Here is the architecture I use to prevent this collapse.
See it in action: This exact structure powers my Document AI Starter project.
1. Config vs Code
Never hardcode configuration in your scripts.
Configuration includes:
- File paths
- API endpoints
- Batch sizes
- Feature flags
I use config.yaml for non-sensitive settings:
processing:
batch_size: 10
output_format: "xlsx"
paths:
input_dir: "data/input"
output_dir: "data/output"This way, I can change the output format without touching the code.
2. Secrets Handling
API keys, passwords, and tokens go in a .env file (git-ignored):
GOOGLE_CLOUD_KEY_PATH=./secrets/gcloud_key.json
API_TOKEN=sk-1234567890abcdef
I use python-dotenv to load them:
from dotenv import load_dotenv
import os
load_dotenv()
api_token = os.getenv("API_TOKEN")Never commit secrets to git.

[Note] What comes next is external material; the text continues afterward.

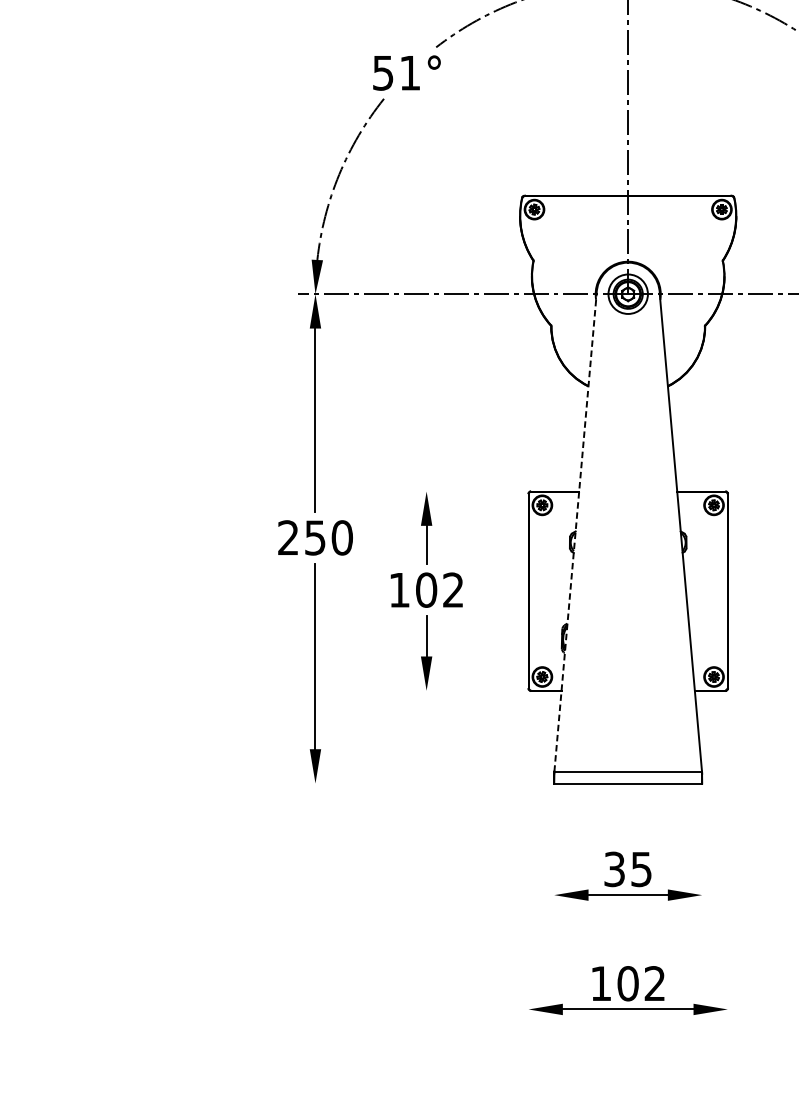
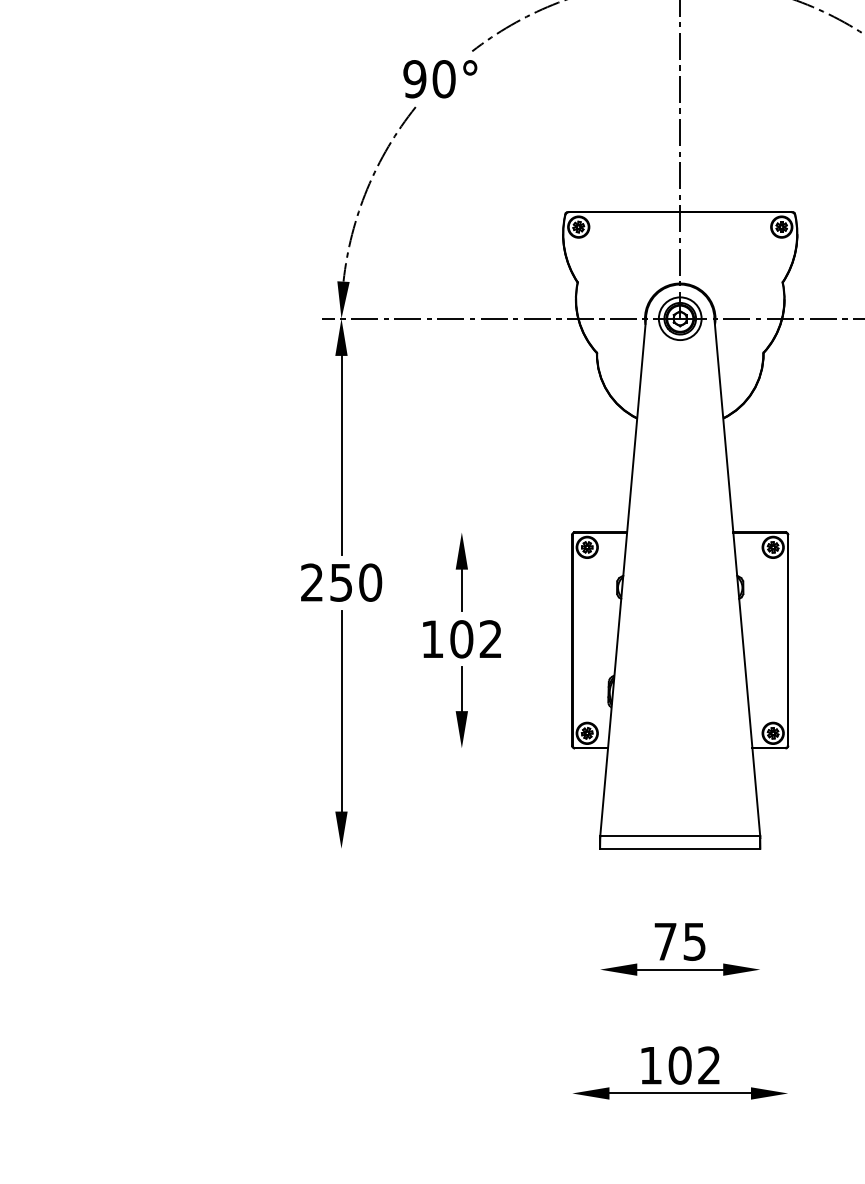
text: (396, 73) -> (429, 79), 51° -> 90°
line: (575, 533) -> (623, 577), dashed -> solid
text: (614, 869) -> (665, 941), 35 -> 75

Add .env to .gitignore on day one.
3. CLI vs UI Separation
Separate the logic from the interface.
Your core processing functions should not know about:
- Command-line arguments
- Streamlit widgets
- FastAPI routes
Bad:
def process_file():
file_path = input("Enter file path: ") # UI mixed with logic
# ... processingGood:
def process_file(file_path: str):
# ... processing
return result
# Separate CLI layer
if __name__ == "__main__":
import sys
result = process_file(sys.argv[1])This lets you attach multiple interfaces (CLI, API, UI) to the same logic.
4. Scaling Mindset
Even if you're building a "small" tool, think about scale from day one.
Ask yourself:
- What happens if this processes 10,000 files instead of 10?
- What happens if two people run this at the same time?
- What happens if the API is down for 5 minutes?
You don't need to solve these problems now, but design for them.
For example:
- Use a database instead of CSV files for state tracking.
- Add retry logic for API calls.
- Use locks or queues for concurrent execution.
Conclusion
Good architecture is invisible. It doesn't make your tool faster or smarter. But it makes it maintainable.
Six months from now, when you need to add a feature or fix a bug, you'll thank yourself for building it right the first time.